Marty Balin

Musician
Birth Date: January 30, 1942
Death Date: September 27, 2018 — 76 years old
Birth Place: Cincinnati, Ohio
Bands: Jefferson Airplane, Jefferson Starship
Jefferson Airplane cofounder Marty Balin had one of the sweetest singing voices to emerge from the San Francisco hippie scene, and his hitmaking career outlasted the hippie movement. Born Martyn Buchwald in Cincinnati, he moved to San Francisco to begin his recording career in 1962 releasing a pair of teen-oriented pop singles before forming a folk group, the Town Criers.
By 1965 he'd met another folksinger, Paul Kantner, who also admired the Beatles and the Byrds and wanted to put a band together. Originally Jefferson Airplane was more of a folk-rock group with Balin as the featured singer; he cowrote all of the original songs on their 1966 debut, Jefferson Airplane Takes Off. However the arrival of Grace Slick (on the second album, Surrealistic Pillow would shift them toward psychedelia; Slick became the group's star but her onstage duets with Balin evinced a notable chemistry.
(They were said to be less friendly offstage.) Balin often provided the Airplane's melodic love songs-- notably the second album's "Today," often considered their best ballad-- but he was also responsible (with Kantner) for "Volunteers," the revolutionary call-to-arms on their 1969 album of the same name.

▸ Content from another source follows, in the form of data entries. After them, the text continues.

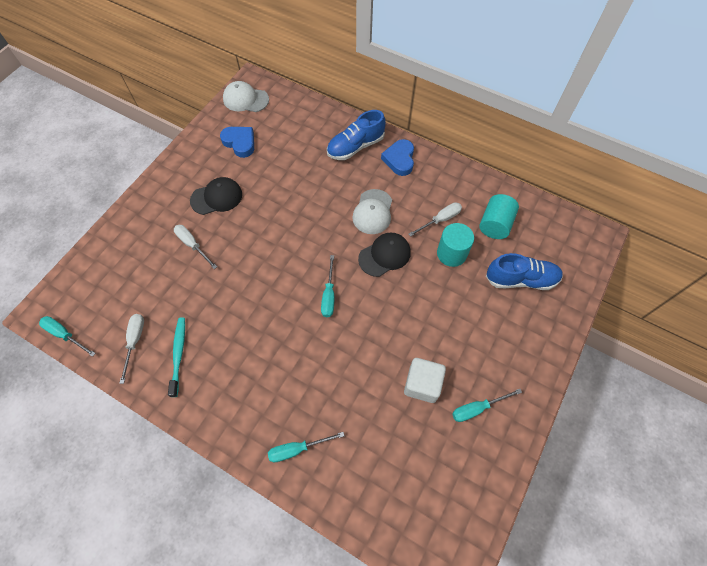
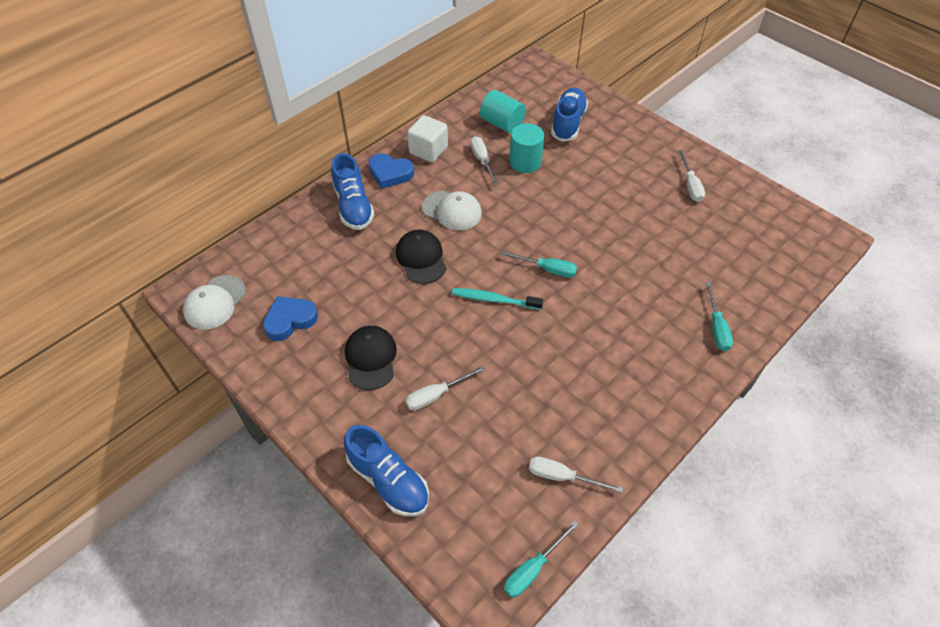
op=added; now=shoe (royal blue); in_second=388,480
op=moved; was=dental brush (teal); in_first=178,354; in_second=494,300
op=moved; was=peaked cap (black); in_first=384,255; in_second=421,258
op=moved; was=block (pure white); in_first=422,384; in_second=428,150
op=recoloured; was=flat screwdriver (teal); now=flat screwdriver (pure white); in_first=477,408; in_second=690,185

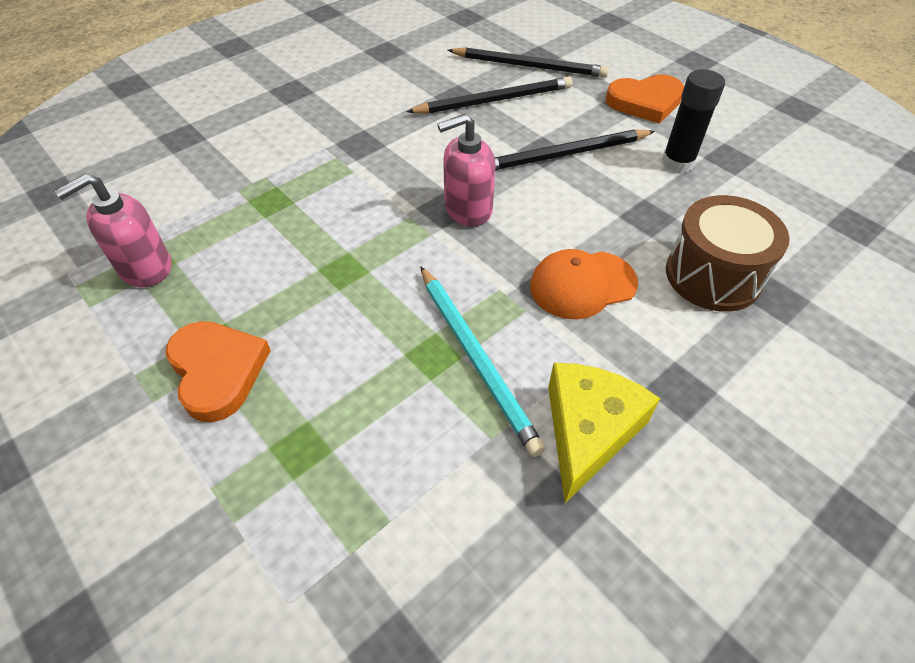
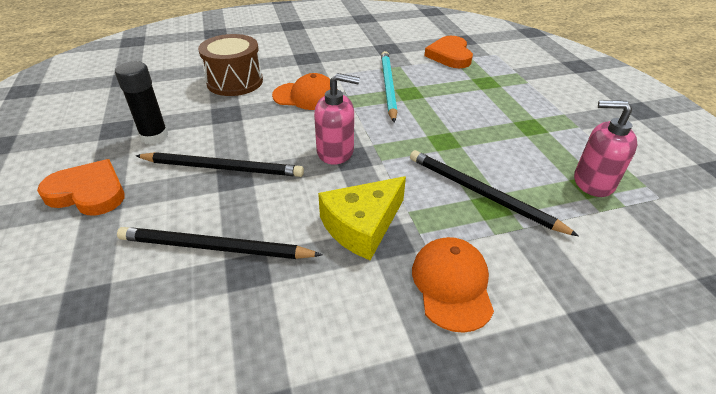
op=added; now=peaked cap (orange-coloured); in_second=452,285
op=moved; was=love heart (orange-coloured); in_first=217,371; in_second=450,55
op=moved; was=pencil (black); in_first=529,66; in_second=482,193
op=moved; was=piece of cheese (bright yellow); in_first=588,431; in_second=362,226
op=turned; was=pump bottle (rosy); in_first=145,268; in_second=593,182; clockwise=-150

The low point of that year was the ill-fated Altamont Festival, at which Balin was beaten by Hell's Angels when he tried to stop a brawl.

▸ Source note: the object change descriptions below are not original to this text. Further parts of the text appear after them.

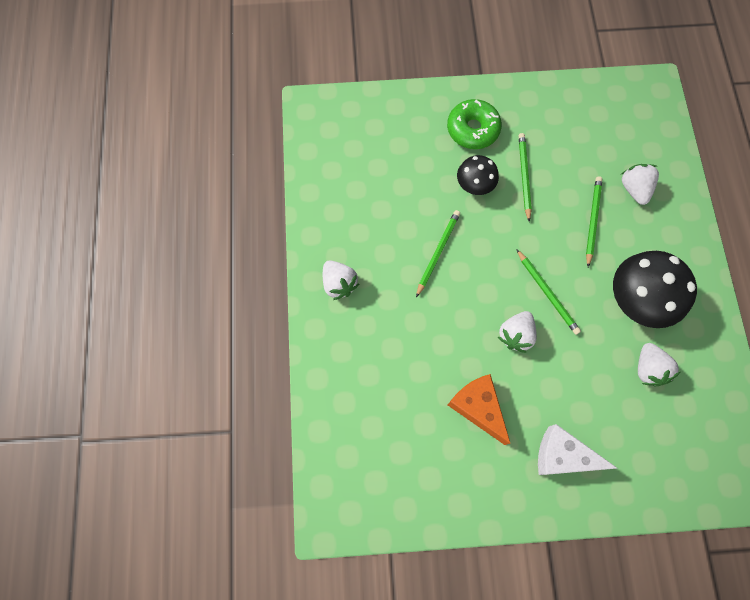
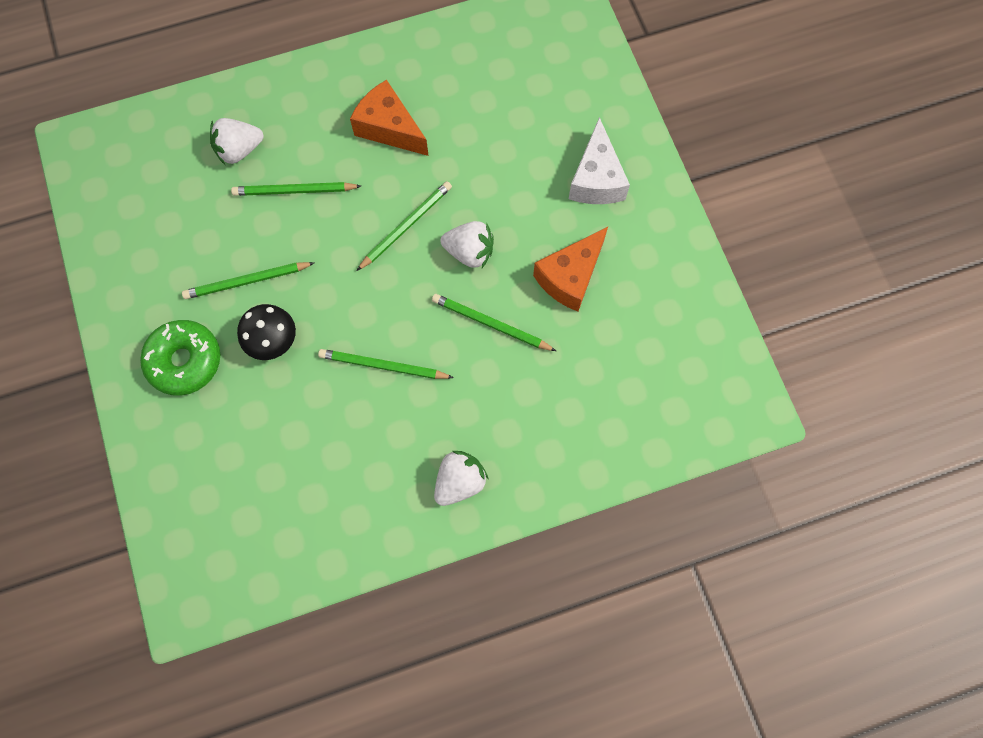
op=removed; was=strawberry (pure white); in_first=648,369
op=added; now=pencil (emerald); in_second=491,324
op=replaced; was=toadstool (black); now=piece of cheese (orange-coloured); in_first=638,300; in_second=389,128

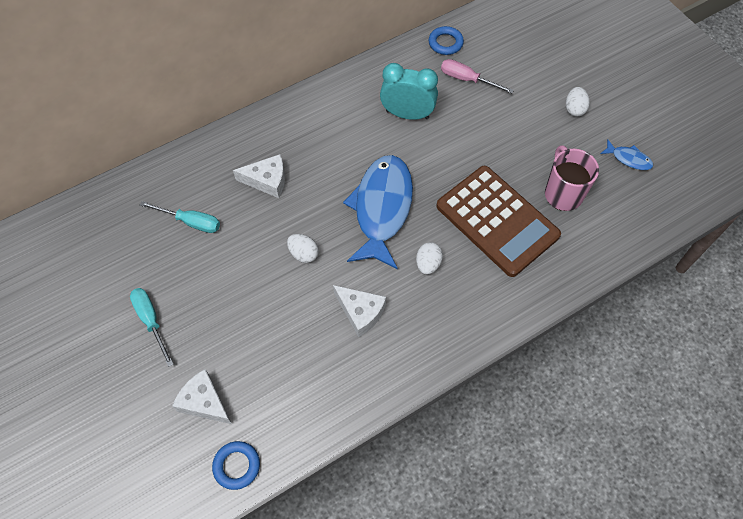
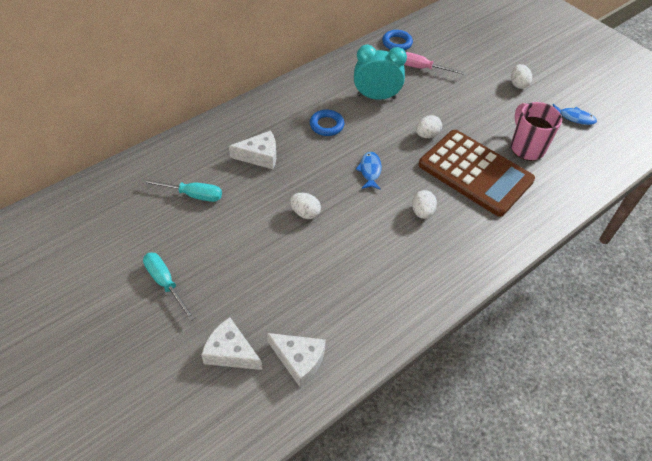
op=added; now=egg shape (pure white); in_second=427,135
op=moved; was=torus (royal blue); in_first=236,466; in_second=326,125
op=moved; was=piece of cheese (pure white); in_first=360,312; in_second=299,360
op=resized; was=fish (royal blue); in_first=382,208; in_second=370,171; ratio=0.42

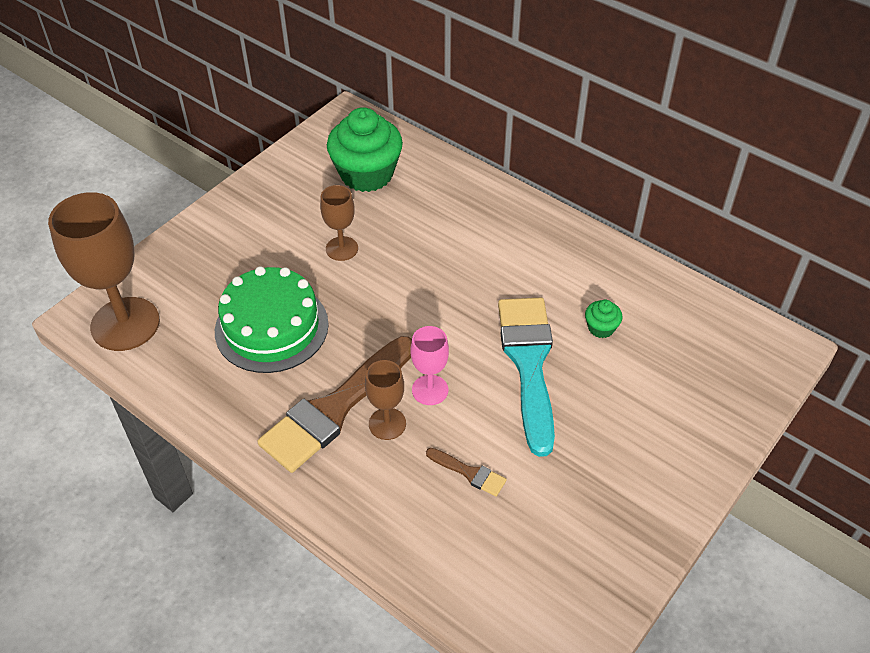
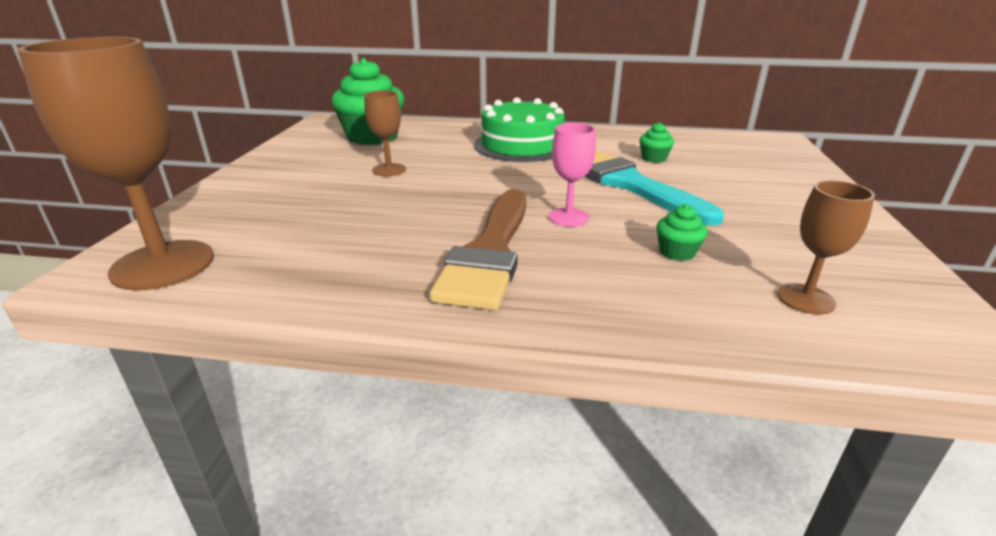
op=moved; was=gateau (emerald); in_first=271,327; in_second=522,145
op=moved; was=goblet (dark brown); in_first=387,424; in_second=805,299
op=replaced; was=paintbrush (dark brown); now=muffin (emerald); in_first=469,473; in_second=677,252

Balin left the Airplane in 1971 and they were notably less successful afterward, but Balin's career was also a disappointment at first: His new band Bodacious D.F. cut only one album that was completely ignored (the name was an obscure in-joke; in the studio he'd respond "Bodacious" to a good take and "Dumb f--k" to a bad one).
Meanwhile Slick and Kantner formed their new band, Jefferson Starship, after the Airplane's breakup. Though he was not initially in the lineup, Balin contributed one song, the epic ballad "Caroline," to their 1974 album Dragon Fly. When that became the album's radio hit he joined fulltime, and the next album Red Octopus brought another epic ballad, "Miracles." Thanks largely to that song, Jefferson Starship became a platinum-selling band before Balin left again in 1978 (He was not part of their next commercial revival with "We Built This City.")
Love ballads remained Balin's trademark, both with the Starship ("Count On Me") and afterward (the solo hit "Hearts"). His main departure was to write a rock opera, 1979's Rock Justice. Recorded with mostly-unknown singers and released in the height of the new-wave era, it didn't do well. However Balin remained a popular live performer, bouncing in and out of Starship lineups for the next three decades (He was also featured in another Airplane spinoff, the KBC or Kantner-Balin-Casady Band, which made one album in 1986).
He also released solo albums, the last being The Greatest Love in 2016. Balin underwent heart surgery that year and in 2018 sued Mount Sinai Hospital, claiming that a botched procedure had ruined his tongue and vocal cords. He died in September 2018.